Problem The 3D Maxwellian distribution is given by
\[f(\vec{v}) = A_3 e^{\left( -\frac{m(v_x^2 + v_y^2 + v_z^2)}{2KT} \right)}\]
with \[n = \int_{-\infty}^{\infty}\int_{-\infty}^{\infty}\int_{-\infty}^{\infty} f(\vec{v})dv_x dv_y dv_z\]
(a) Show that the normalization constant is given by \[A_3 = n \left( \frac{m}{2\pi KT} \right)^{\frac{3}{2}}\]
(b) Show that the average kinetic energy is \[E_{av} = \frac{3}{2}KT\]
Answer (a)

Notice that
\[\begin{aligned} \label{eq_gauss} \int_{-\infty}^{\infty} e^{-ax^2}dx = \sqrt{\frac{\pi}{a}}\end{aligned}\]
\[\begin{aligned} n &= \int_{-\infty}^{\infty}\int_{-\infty}^{\infty}\int_{-\infty}^{\infty} f(\vec{v})dv_x dv_y dv_z \nonumber \\ &= A_3 \int_{-\infty}^{\infty} e^{ -\frac{m(v_x^2)}{2KT}}dv_x \int_{-\infty}^{\infty} e^{ -\frac{m(v_y^2)}{2KT}}dv_y \int_{-\infty}^{\infty} e^{ -\frac{m(v_z^2)}{2KT}}dv_z \nonumber \\ &= A_3 \left( \sqrt{\frac{ 2 K T \pi}{m}} \right)^{3}\end{aligned}\]
Hence,
\[A_3 = n \left( \frac{m}{2\pi KT} \right)^{\frac{3}{2}}\]
Answer (b)

Average energy can be calculated as
\[\begin{aligned} E_{av} &= \frac{\int_{-\infty}^{\infty} \frac{1}{2}mv^2 f(\vec{v})dv}{\int_{-\infty}^{\infty}f(\vec{v})dv} \nonumber \\ &=\frac{m}{2n}\int_{-\infty}^{\infty} (v_x^2 + v_y^2 + v_z^2) A_3 e^{ -\frac{m(v_x^2 + v_y^2 + v_z^2)}{2KT} }dv\end{aligned}\]
The denominator is \(n\) as we calculated in previous problem.

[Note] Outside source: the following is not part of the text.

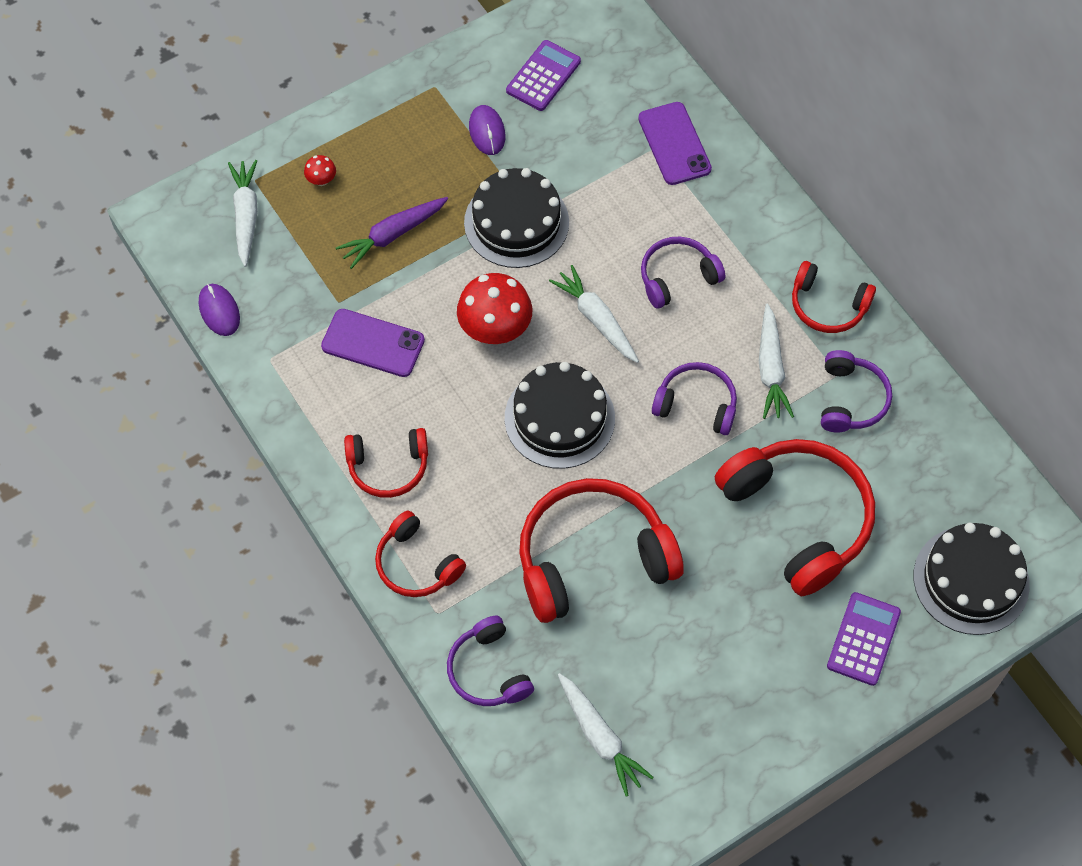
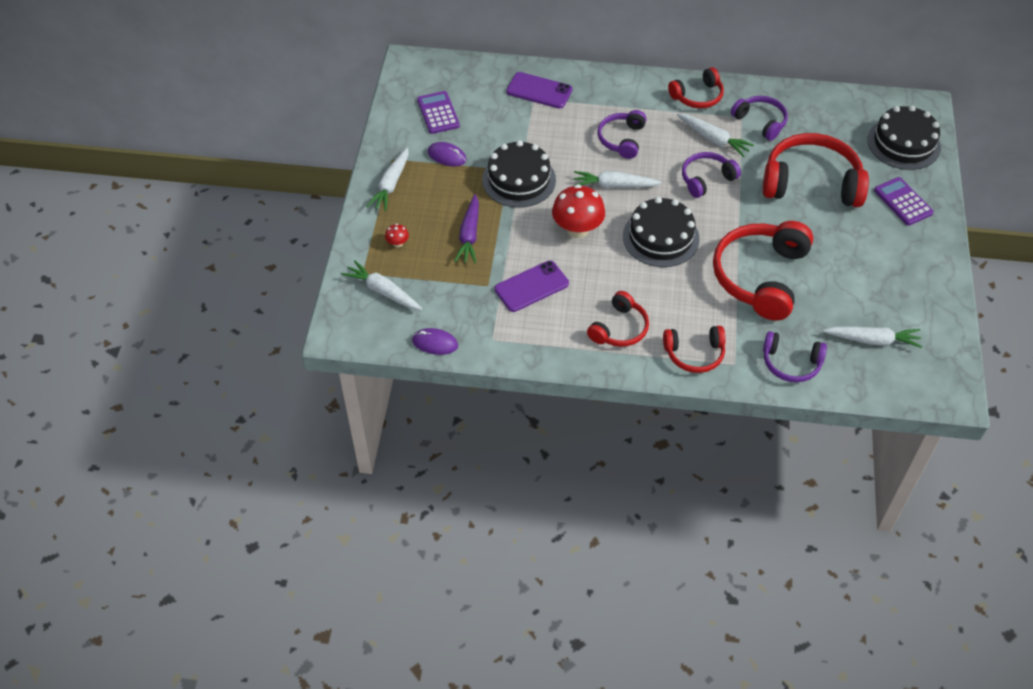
camera: 50 degrees left, 10 degrees down
(397, 113) = (391, 185): none -> white carrot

Notice that, \[\int x^2 e^{-ax^2}dx = \frac{1}{2}\sqrt{\frac{\pi}{a^3}}\]
If we calculate the first term of equation,
\[\begin{aligned} E_{av_x} &= \frac{m}{2n} \int_{-\infty}^{\infty} A_3(v_x^2 ) e^{ -\frac{m(v_x^2 + v_y^2 + v_z^2)}{2KT} }dv_x \nonumber \\ &=\frac{m}{2n}n \left( \frac{m}{2\pi KT} \right)^{\frac{3}{2}} \frac{1}{2} \left( \frac{2 KT}{m} \right)^{\frac{3}{2}}\sqrt{\pi}\frac{2KT \pi}{m} \nonumber \\ &=\frac{1}{2}KT\end{aligned}\]
Hence, if we calculate \(v_y\) and \(v_z\) components, final result becomes \[E_{av} = \frac{3}{2}KT\]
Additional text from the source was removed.